Among the Charismatics is a very powerful thread of mythology about the power of words spoken. They believe they can find support for this in the Bible, but only if you remove the bulk of the Hebrew way of understanding their own writings. This is the fundamental error of Hellenized Judaism, Kabbalism, and the like. The whole din of noise about the Tetragrammaton comes from that time period when Kabbalism was in its infancy. It’s the same thread of thinking in the Judaizers seeking to pull the First Century churches back under the yoke of the Talmud, whose objections to genuine Christian doctrine gave birth to Gnosticism. And if you dig deep in the Exodus revolts against Moses, you realize it was the same error of those who argued against Moses’ leadership. Their complaint was, in essence, if they could just get Moses to reveal the secret rituals and words of power, any of them could have caused the same miracles as Moses. The ancient heresy simply lowered God to an extra powerful human with the same petty demands, but the more modern version comes from the Hellenistic tendency to objectify and depersonalize ultimate truth and power.
The underlying thread which ties all this together is never pushing into things where one has no control. There is a complete fear, distrust, even revulsion at opportunities to see what God will do. When you hear most people use such wording — “let’s see what God will do” — it’s often used as a coating to avoid saying what they are not quite sure will happen. Since it’s obvious they can’t predict the results in detail, they think it’s holier to say God will do His thing, but they are pretty sure in general terms what will happen. When something occurs completely outside the full range of what they expected, they simply say, “Satan got the victory.” That’s just a catch-phrase for not liking the results, not being prepared to find God’s purpose in it.

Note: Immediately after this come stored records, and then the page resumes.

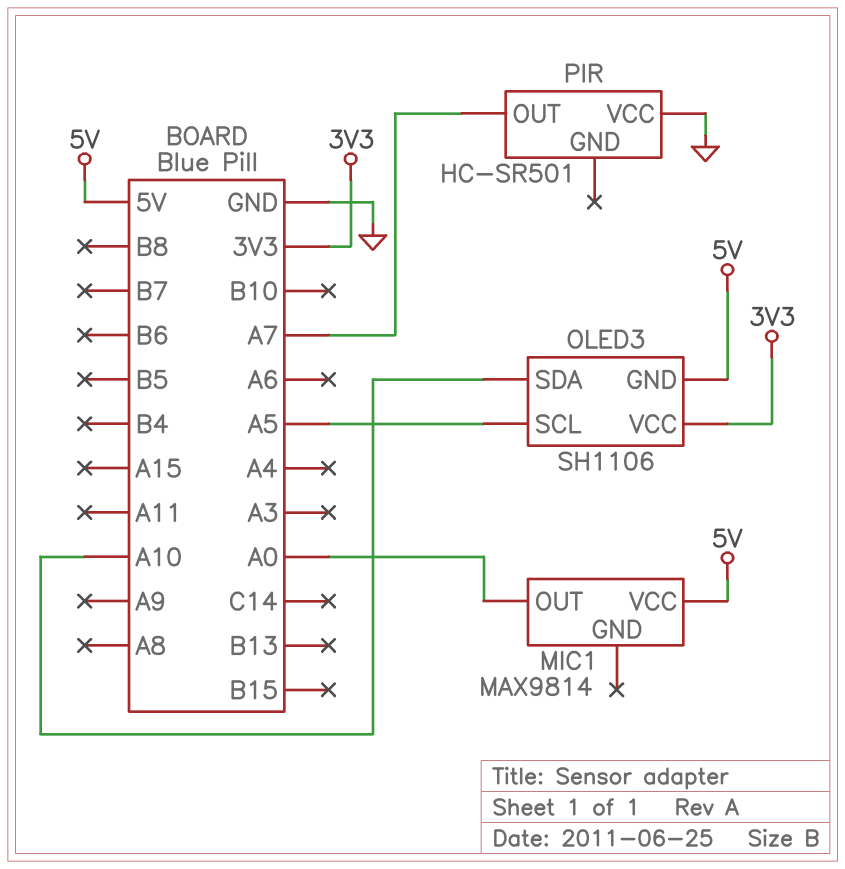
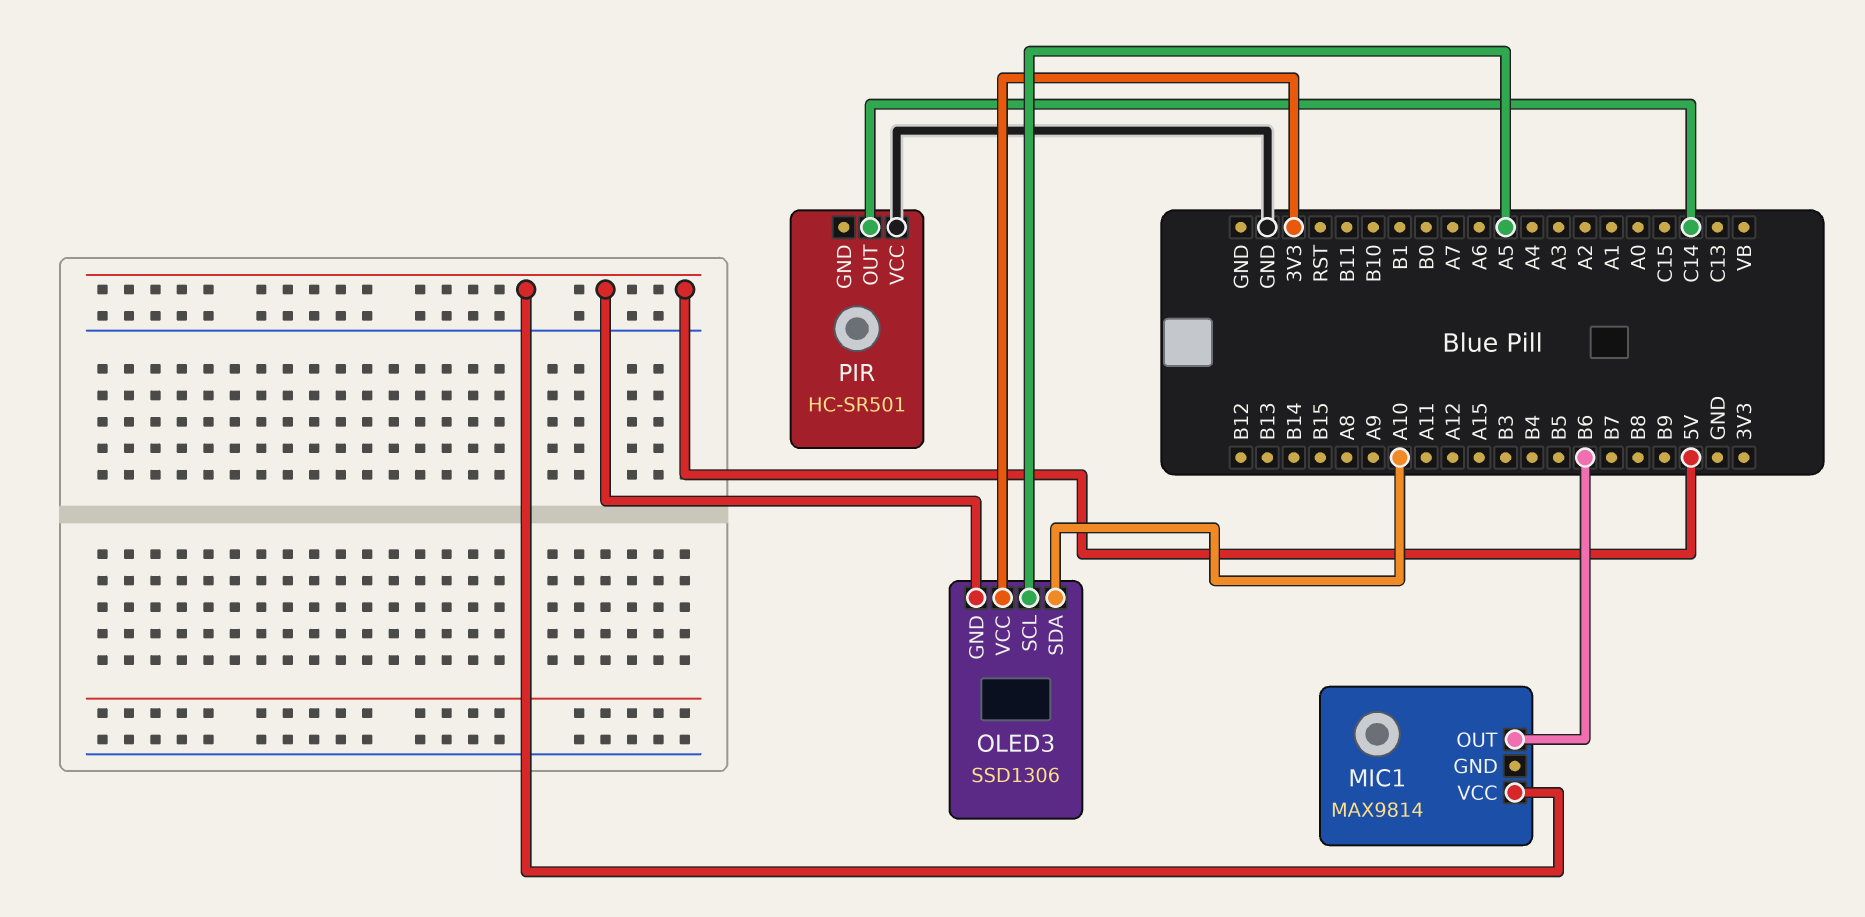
MIC1 pin OUT: A0 -> B6
OLED3: SH1106 -> SSD1306
PIR pin OUT: A7 -> C14

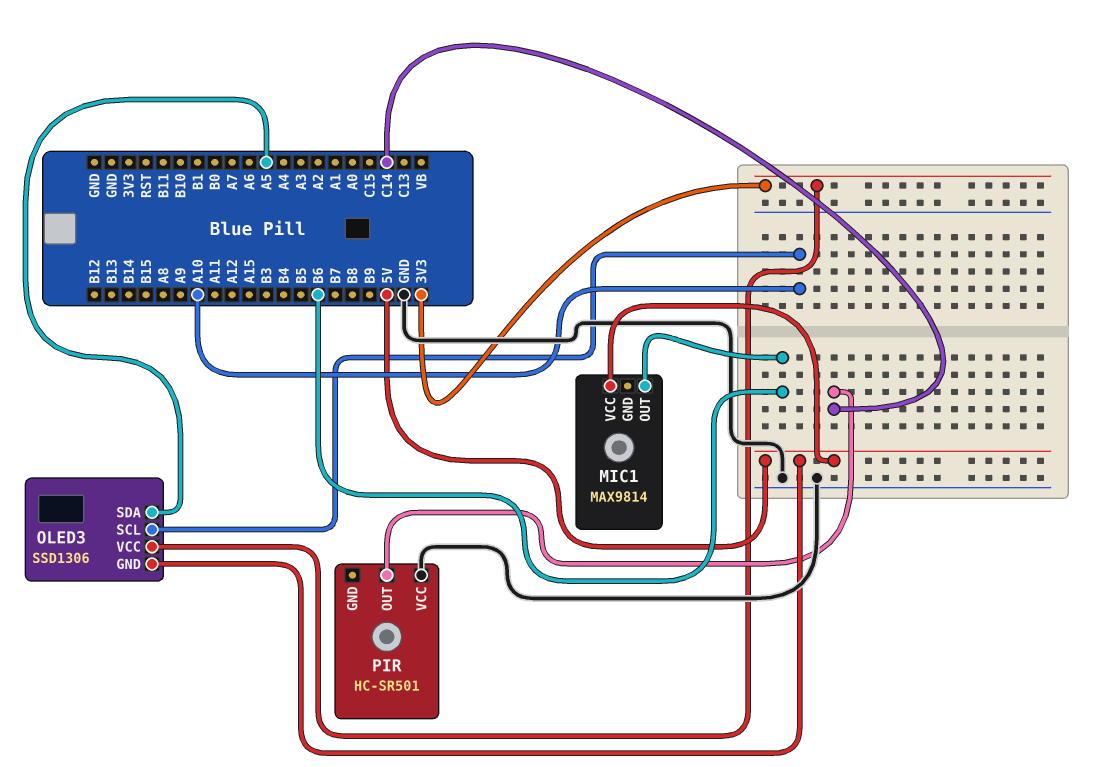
OLED3 pin SCL: A5 -> A10
OLED3 pin SDA: A10 -> A5

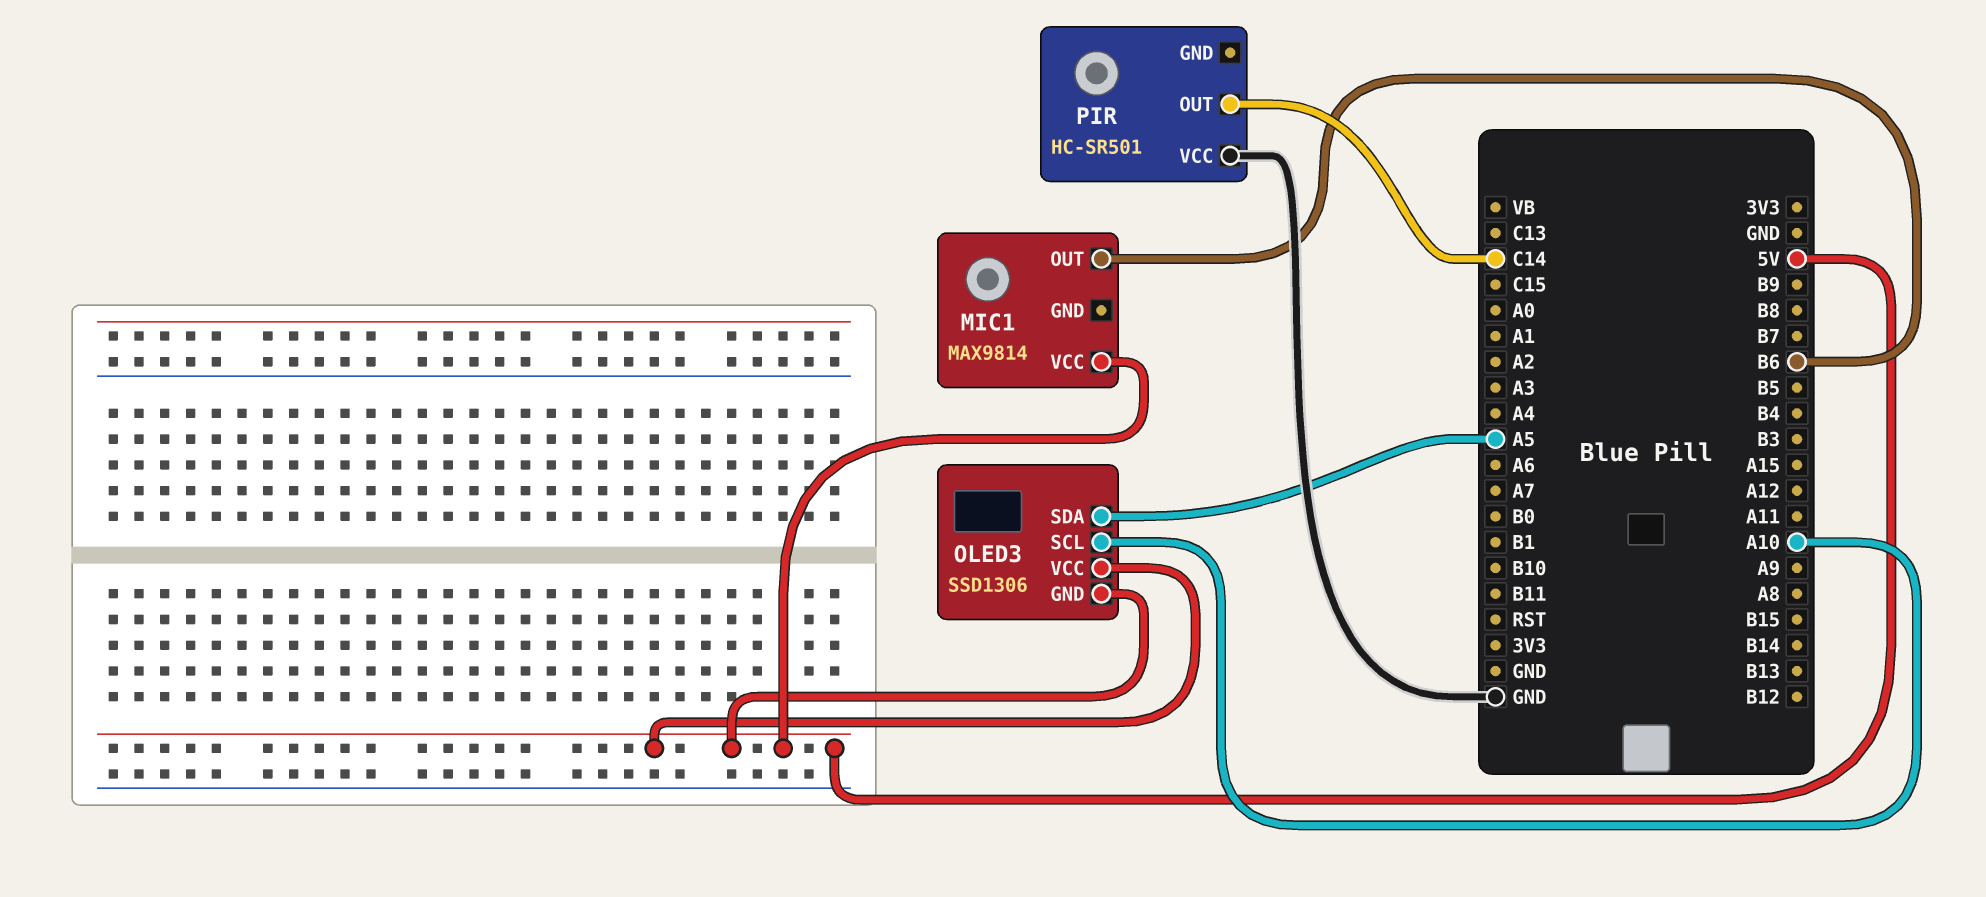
OLED3 pin VCC: 3V3 -> 5V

This is, indeed, a vast mountain which needs to be removed into the sea. It’s more than a culture war, but a war between competing civilizations. What we have today is a poor, fragile and shaky excuse for a real civilization. It majors on shallow technological achievements, fleeting accomplishments in this physical realm, and utterly devoid of any knowledge of what lies beyond that. Everything not quantifiable by scientific formulas is dismissed as not worth examination. Not just ignorant, but hatefully angry at any attempt to expose what’s on the other side. The whole thing is written off as superstition, mere emotion, when it is the silly superstitions of this age which makes them fear.
I’m praying God open hearts and perceptions. The realm of mysticism is knowable; it can be examined academically, but it requires a different academic process. The logic and parabolic language of Heaven, that part which was revealed for us here on this plane, is not hidden by anything more than fear. Whole civilizations of the past had no trouble with it, including pagan scholars who didn’t love the God of Israel. Ever hear of Balaam? He was a pagan scholar who knew how to communicate with that same God of Israel, and get reliably useful answers about dealing with very real and concrete matters on this earth. He wasn’t special; thinking of him that way is just an excuse to avoid dealing with reality.
Reality is far larger than most of the world wants to see.